John Spytek, the Bucs’ vice president of player personnel, nicknamed the top-secret pursuit of Brady “Operation Shoeless Joe Jackson” from Field of Dreams, the movie about the Black Sox scandal.
“If we build it, he will come,” Spytek explained.
The Bucs had built a solid nucleus of young talent, especially on offense with Mike Evans, Chris Godwin and an ascending offensive line.
Once Brady signed a two-year, $50 million contract in March 2020 as a free agent, the Bucs added to that arsenal of weapons.
Brady convinced the Bucs to trade for the rights to Rob Gronkowski, then talked the game’s best tight end out of retirement.
He lobbied for the Bucs to sign running back Leonard Fournette, who had been cut adrift by Jacksonville.
Halfway through the 2020 season, he convinced the Bucs to sign Antonio Brown following an eight-game suspension by the NFL for assaulting a moving van driver.
What Brady accomplished in two seasons in Tampa Bay is nothing short of miraculous.
He arrived in Tampa during a world-wide pandemic, and COVID-19 restrictions prevented players and coaches from gathering at the team facilities that were under lockdown.

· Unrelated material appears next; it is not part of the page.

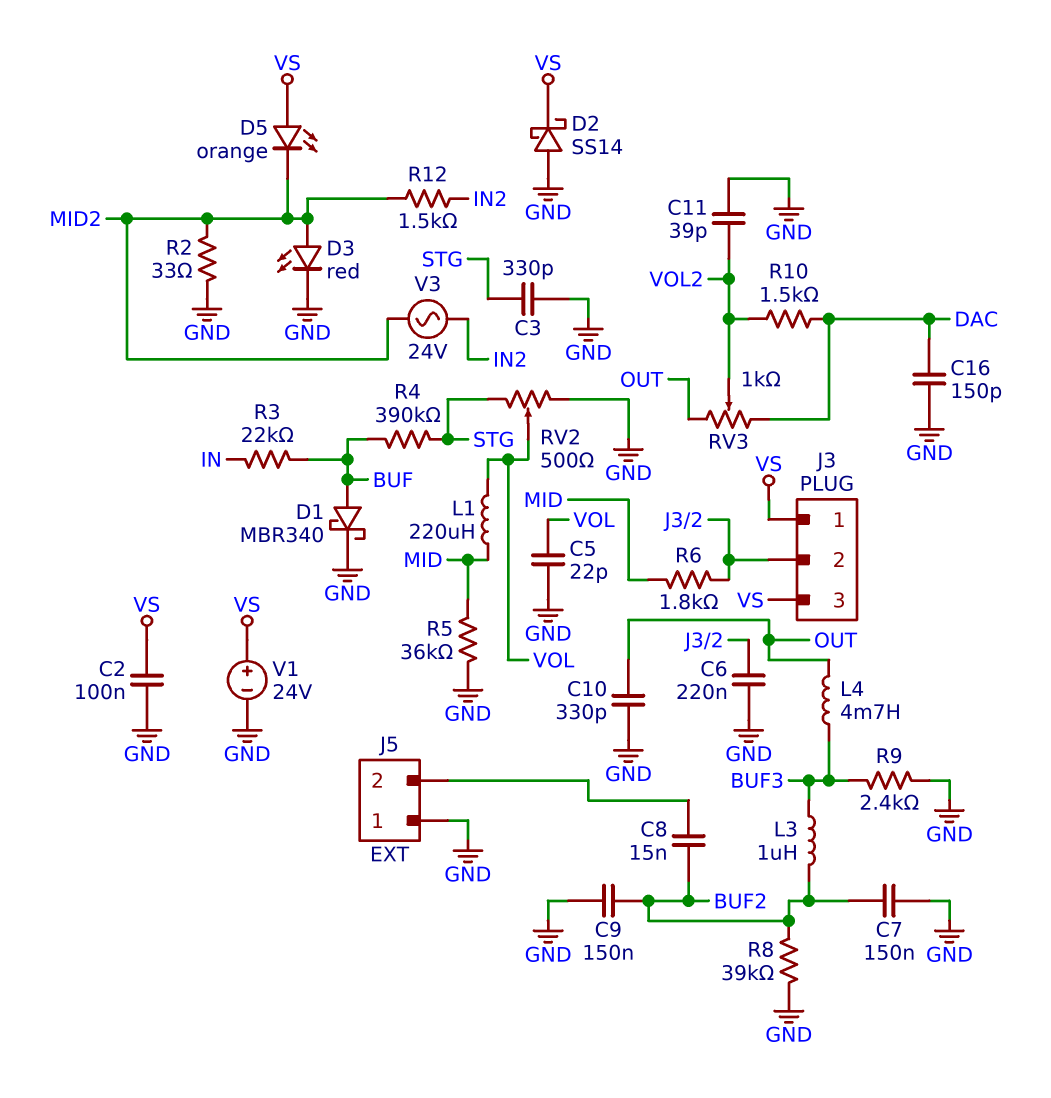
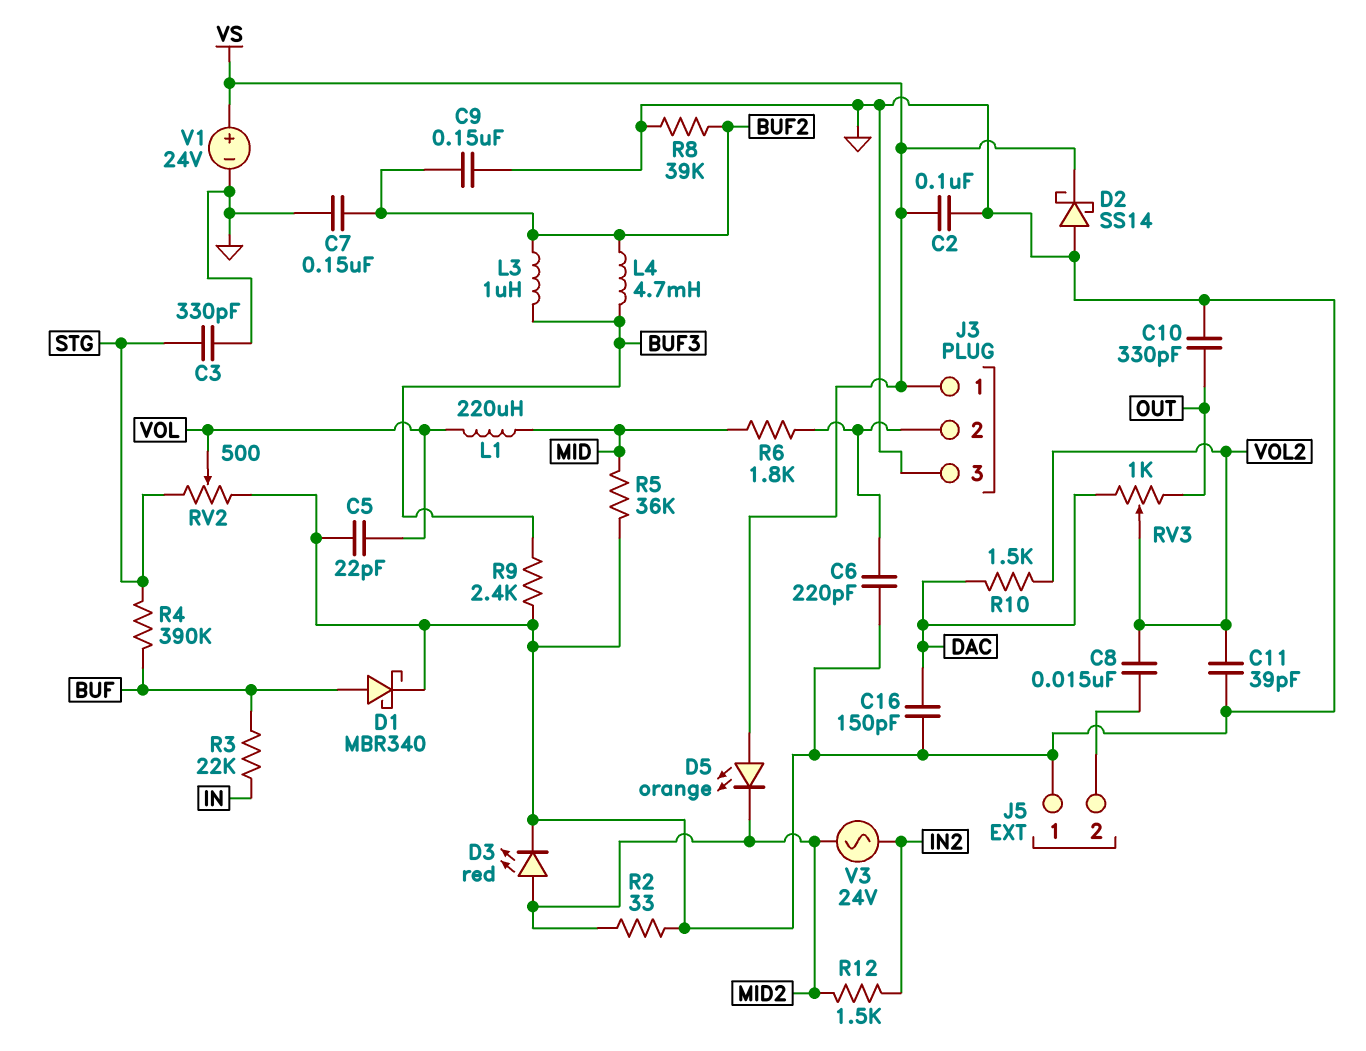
C6: 220nF (GND, J3/2) -> 220pF (GND, J3/2)
C8: 15nF (BUF2, J5/2) -> 15nF (J5/2, VOL2)
J3 pin 3: VS -> GND
L4: 4.7mH (BUF3, OUT) -> 4.7mH (BUF2, BUF3)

So Brady tried to organize workouts. He was kicked out of a Tampa park that was closed for COVID-19 protocols and walked into the wrong house looking for offensive coordinator Byron Leftwich, who lived next door.
After those missteps, Brady and his new Bucs teammates settled on early morning workouts during the spring and summer at Berkeley Preparatory School.
With no formal offseason program and only an abbreviated training camp, the Bucs stumbled to a 7-5 start.
Brady tried to adapt to head coach Bruce Arians’ vertical offense, but during the bye week of that first season — after back-to-back losses to the Rams and Chiefs — they made some subtle changes. Offensive coordinator Byron Leftwich incorporated more pre-snap motions, play-action passes and made a bigger commitment to running the football.
The defense also improved and the Bucs went on a tear, winning eight straight games, including three playoff games in a row on the road. Brady beat the Saints’ Drew Brees, the Packers’ Aaron Rodgers and the Chiefs’ Patrick Mahomes in succession.
Brady’s additions all paid off in the 31-9 win over the Chiefs in Super Bowl 55. Gronkowski caught two touchdown passes, Brown had one touchdown catch and Fournette had a rushing score.
In Tampa Bay, Brady found his voice, speaking out on issues affecting NFL players and sharing a more personal side.
During the Bucs’ celebratory boat parade, drunk on too much avocado tequila, Brady tossed the Lombardi Trophy across the Hillsborough River to tight end Cameron Brate on another boat.
The Bucs were beset with injuries on both sides of the football in Year 2, but Brady was at his best, winning games with walk-off touchdown passes to Breshad Perriman (in overtime vs. Bills) and Cyril Grayson (at Jets).
But Brown was released by Arians for refusing to re-enter the game against the Jets, and injuries to the offensive line caused Brady to be hit 17 times by the Rams in the playoff loss.
“It pains (my wife) to see me get hit out there,” Brady said on his most recent Let’s Go! Podcast. “And she deserves what she needs from me as a husband and my kids deserve what they need from me as a dad. ... But not playing football, there’s a lot of joy in that for me also now, too, with my kids getting older and seeing them develop and grow.”